_ACTION ITEM_: Your response should be the lines from the one holding "line: (408, 734) -> (474, 853), added" to the last line of the data below, copied exactly and with no additions.

_INFORMATION GIVEN_:
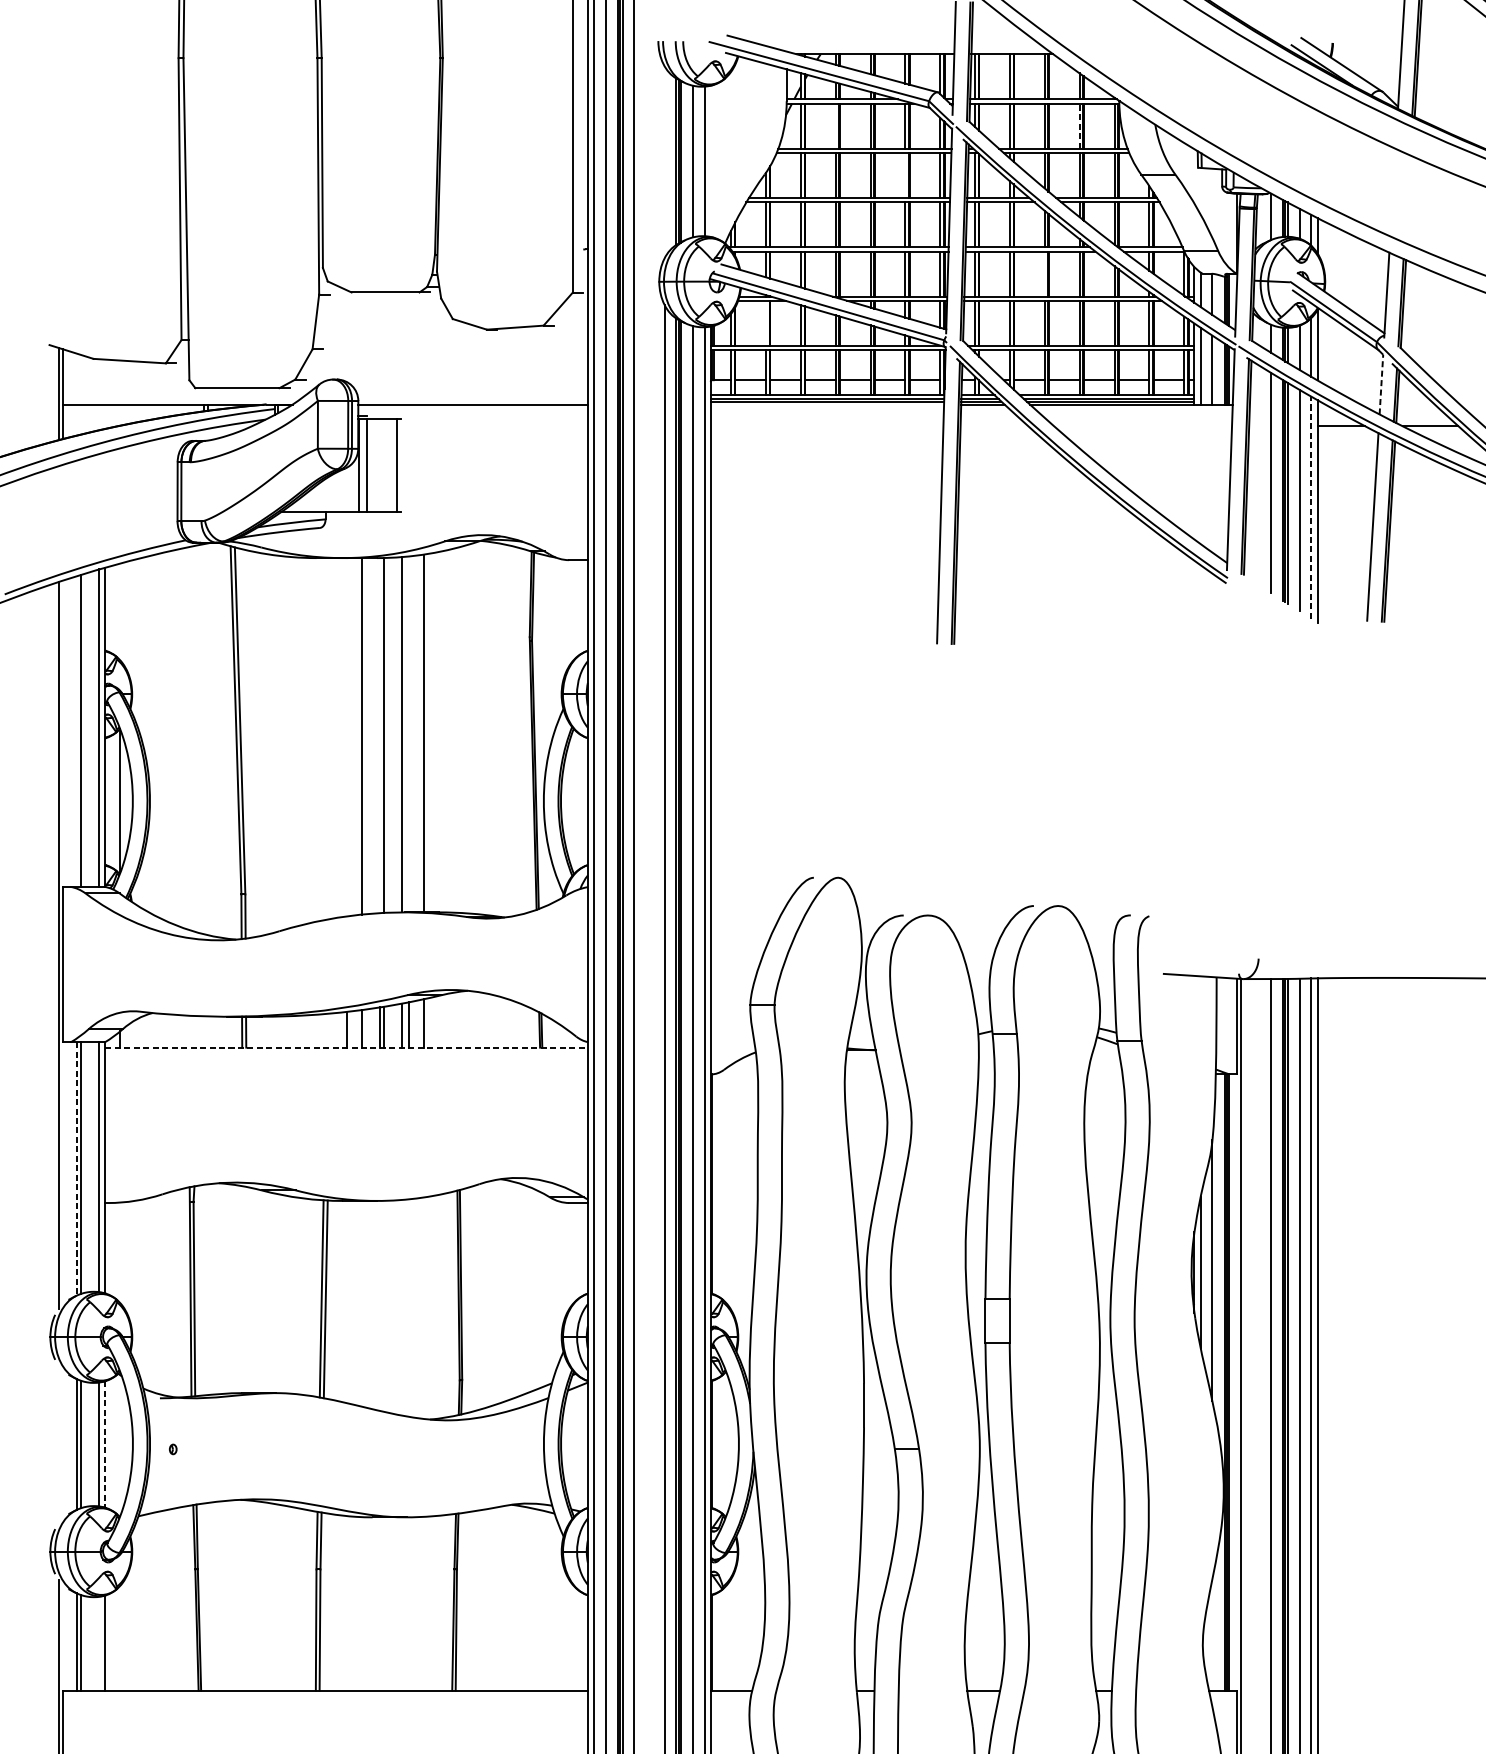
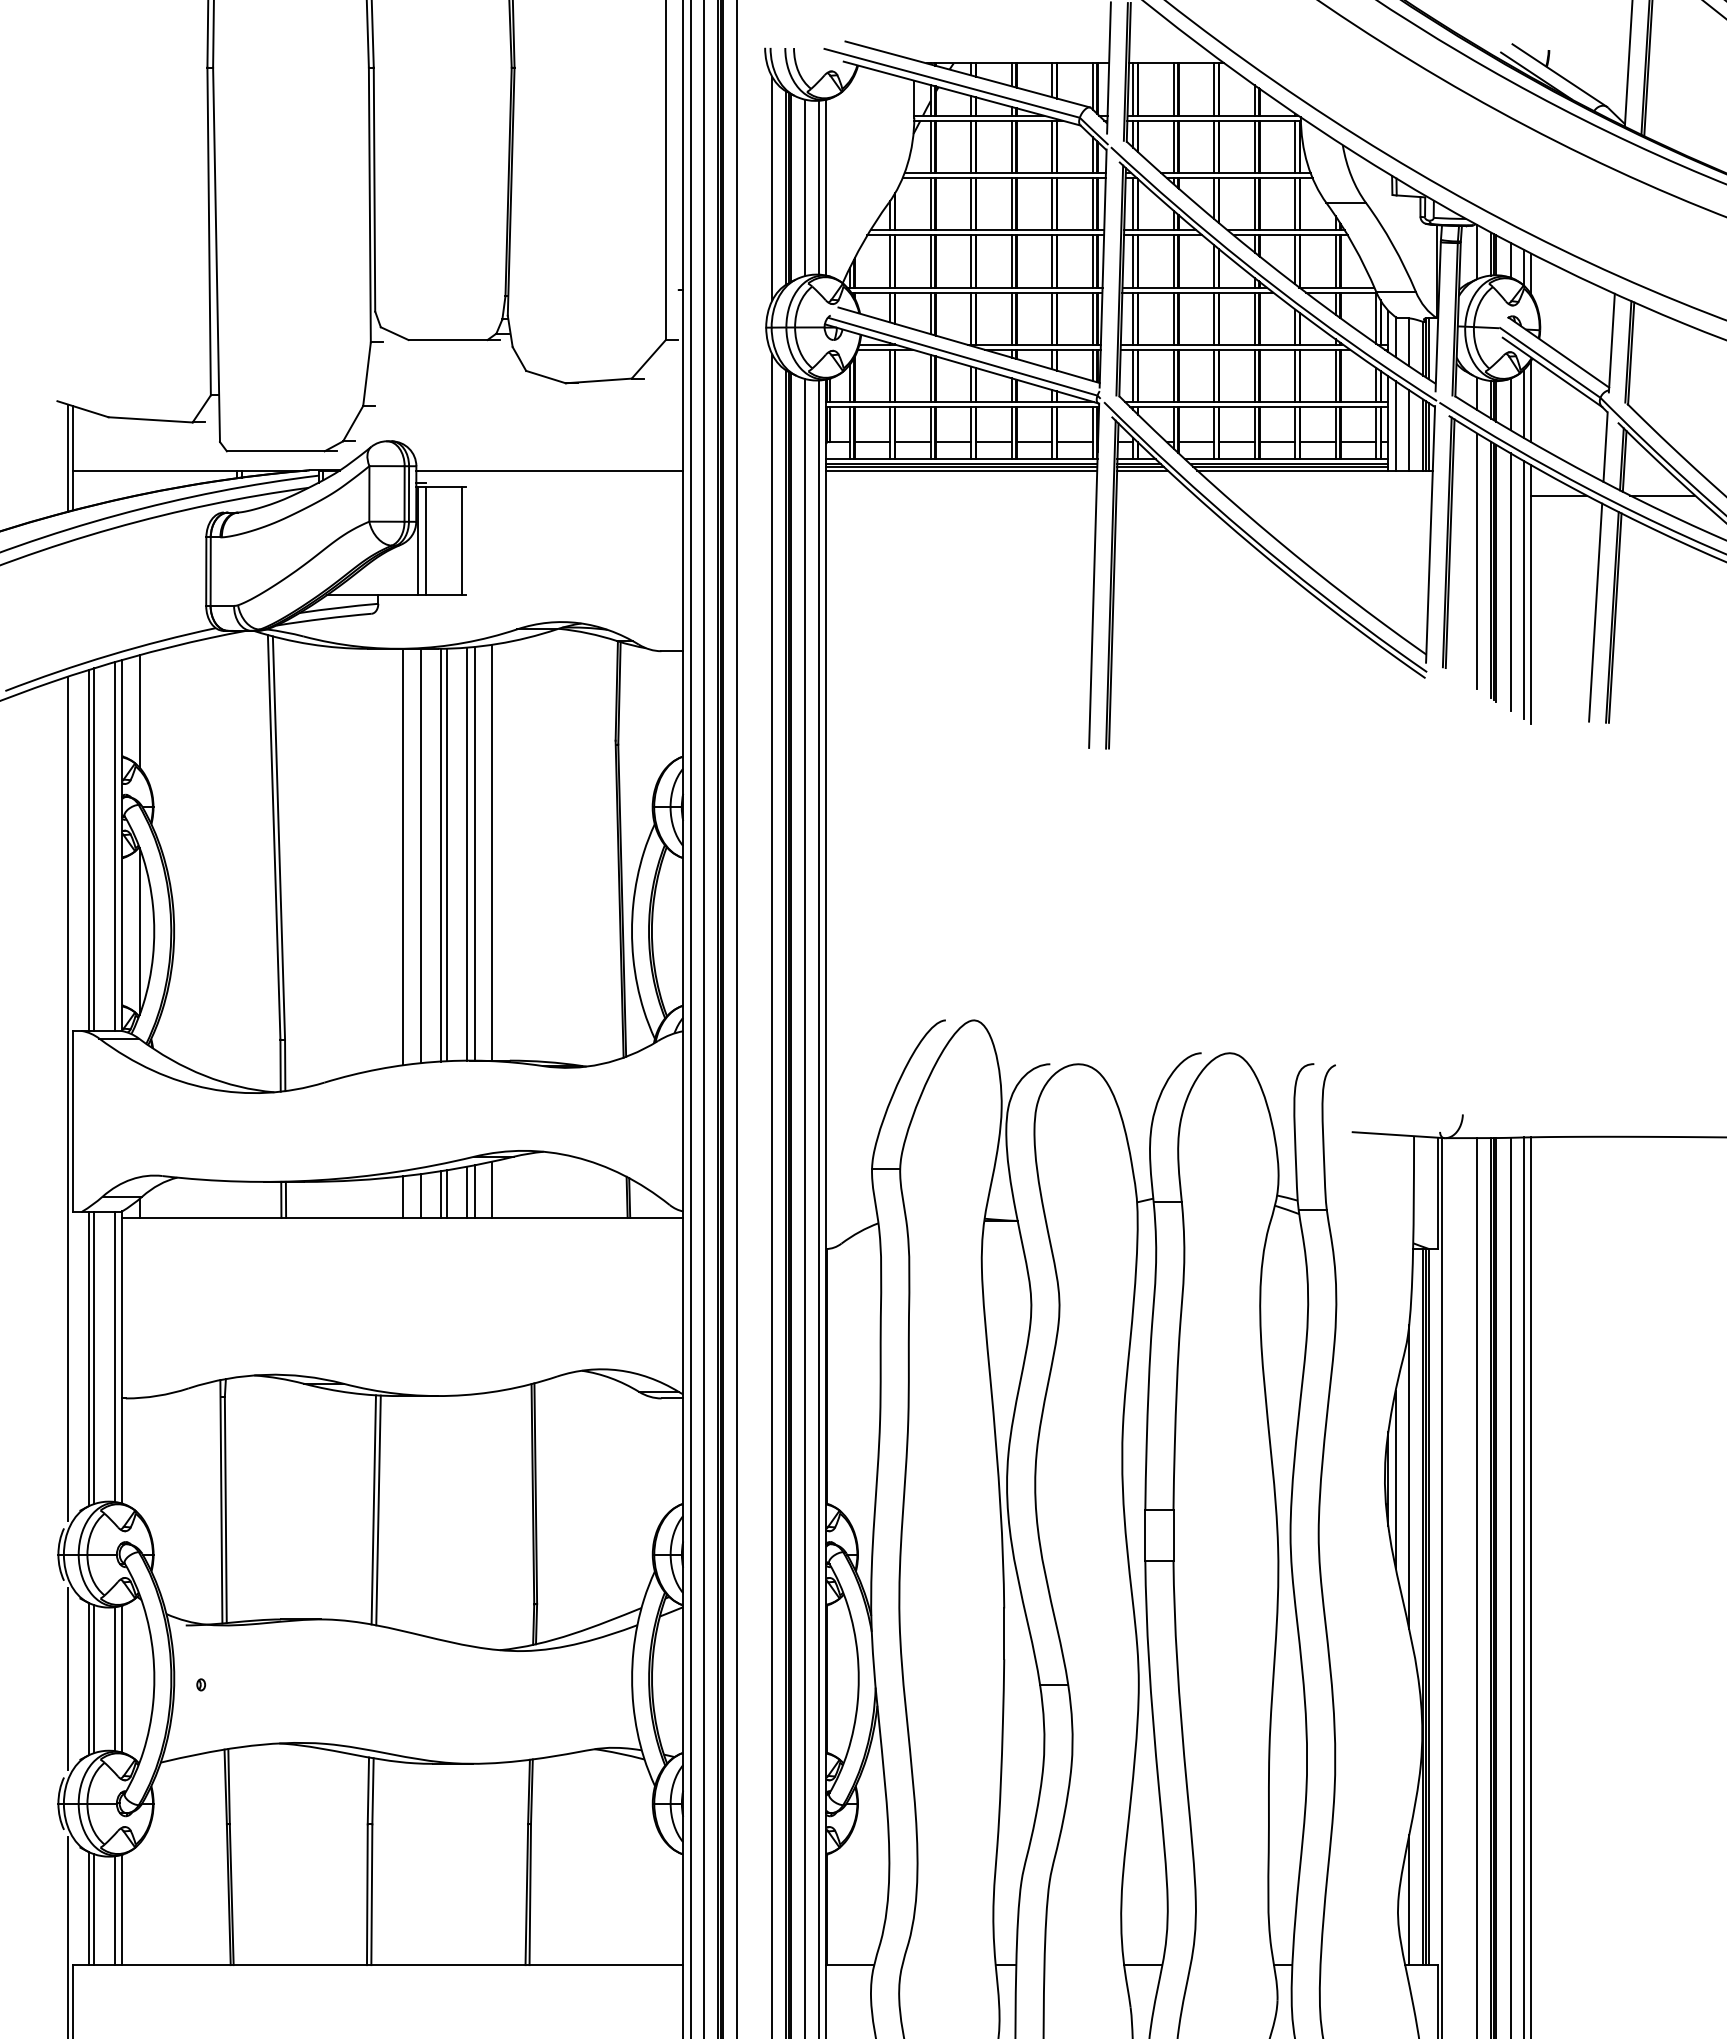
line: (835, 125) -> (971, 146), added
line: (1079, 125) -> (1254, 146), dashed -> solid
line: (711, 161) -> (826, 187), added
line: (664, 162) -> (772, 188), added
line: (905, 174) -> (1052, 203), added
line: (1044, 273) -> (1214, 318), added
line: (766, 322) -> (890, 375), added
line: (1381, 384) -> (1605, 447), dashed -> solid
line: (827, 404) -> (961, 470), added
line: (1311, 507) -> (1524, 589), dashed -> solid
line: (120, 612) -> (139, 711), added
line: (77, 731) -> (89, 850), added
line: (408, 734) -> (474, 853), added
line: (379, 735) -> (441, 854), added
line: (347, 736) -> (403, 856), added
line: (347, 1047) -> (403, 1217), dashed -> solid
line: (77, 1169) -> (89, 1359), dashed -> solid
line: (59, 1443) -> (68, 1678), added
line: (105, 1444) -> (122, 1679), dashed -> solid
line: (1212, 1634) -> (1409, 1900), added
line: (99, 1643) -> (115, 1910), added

_REPLY_:
line: (408, 734) -> (474, 853), added
line: (379, 735) -> (441, 854), added
line: (347, 736) -> (403, 856), added
line: (347, 1047) -> (403, 1217), dashed -> solid
line: (77, 1169) -> (89, 1359), dashed -> solid
line: (59, 1443) -> (68, 1678), added
line: (105, 1444) -> (122, 1679), dashed -> solid
line: (1212, 1634) -> (1409, 1900), added
line: (99, 1643) -> (115, 1910), added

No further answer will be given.